1. Glikoz Alımı: İnsülin kaslardaki, yağ dokusundaki ve diğer organlardaki hücrelerin kan dolaşımından glikoz almasını sağlar. İnsülin yokluğunda, bu hücreler glikozu verimli bir şekilde ememez ve bu da yüksek kan şekeri seviyelerine (hiperglisemi) yol açar.
2. Glikojen Sentezi: İnsülin, fazla glikozun karaciğerde ve kaslarda glikojen olarak depolanmasını teşvik eder. İnsülin eksikliği olduğunda glikojen sentezi bozulur ve bu da glikozun düzgün şekilde depolanamamasına neden olur.
3. Glukoneogenez ve Glikojenoliz Engellendi: İnsülin karaciğerde glikoz üretimini (glukoneogenez) ve glikojenin parçalanmasını (glikojenoliz) engeller. İnsülin olmadan bu süreçler kontrolsüz devam ederek kan şekeri seviyelerini daha da yükseltir.
4. Lipoliz ve Ketogenez Arttı: İnsülin, yağ hücrelerinden yağ asitlerinin salınımını baskılar (lipoliz) ve karaciğerde keton cisimlerinin üretimini engeller (ketogenez). İnsülin eksikliği durumunda lipoliz ve ketogenez hızlanır, bu da kanda yağ asidi seviyelerinin ve keton cisimlerinin artmasına neden olur.
5. Protein Sentezi: İnsülin protein sentezini artırır ve protein yıkımını engeller. İnsülin olmadan protein sentezi azalır ve protein yıkımı artar, bu da kas kütlesi kaybına ve genel doku bozulmasına neden olur.
6. Elektrolit Bozuklukları: Şiddetli insülin eksikliği elektrolit dengesizliklerine, özellikle hipokalemiye (düşük potasyum seviyeleri) ve hiponatremiye (düşük sodyum seviyeleri) yol açabilir.

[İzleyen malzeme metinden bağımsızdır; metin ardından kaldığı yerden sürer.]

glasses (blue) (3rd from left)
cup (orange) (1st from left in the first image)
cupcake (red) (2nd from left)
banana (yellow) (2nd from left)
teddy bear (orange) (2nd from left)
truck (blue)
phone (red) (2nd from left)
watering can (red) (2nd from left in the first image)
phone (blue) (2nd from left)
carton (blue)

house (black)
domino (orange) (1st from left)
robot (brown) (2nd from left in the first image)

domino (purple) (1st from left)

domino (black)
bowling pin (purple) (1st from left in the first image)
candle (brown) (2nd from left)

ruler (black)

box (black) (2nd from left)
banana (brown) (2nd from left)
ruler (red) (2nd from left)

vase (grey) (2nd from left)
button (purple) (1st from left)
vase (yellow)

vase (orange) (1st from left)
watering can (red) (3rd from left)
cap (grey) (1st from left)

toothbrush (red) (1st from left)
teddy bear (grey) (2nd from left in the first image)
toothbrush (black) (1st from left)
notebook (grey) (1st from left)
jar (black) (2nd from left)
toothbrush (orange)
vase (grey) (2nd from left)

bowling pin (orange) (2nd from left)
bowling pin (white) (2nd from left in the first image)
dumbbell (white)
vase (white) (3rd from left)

7. Dehidrasyon: Hiperglisemi, yüksek glikoz konsantrasyonunu seyreltmek amacıyla böbreklerin daha fazla su salgılamasına neden olur. Sık idrara çıkma ve aşırı sıvı kaybı dehidrasyona neden olabilir.
8. Diyabetik Ketoasidoz (DKA) ve Hiperosmolar Hiperglisemik Sendrom (HHS): Şiddetli insülin eksikliğinde, özellikle tip 1 diyabette, diyabetik ketoasidoz (DKA) olarak bilinen hayatı tehdit eden bir durum ortaya çıkabilir. DKA yüksek kan şekeri, ketozis ve dehidrasyonu içerir. Bunun aksine, hiperosmolar hiperglisemik sendrom (HHS), aşırı yüksek kan şekeri ile karakterize edilen ancak belirgin ketozun olmadığı bir durumdur. Hem DKA hem de HHS acil tıbbi müdahale gerektirir.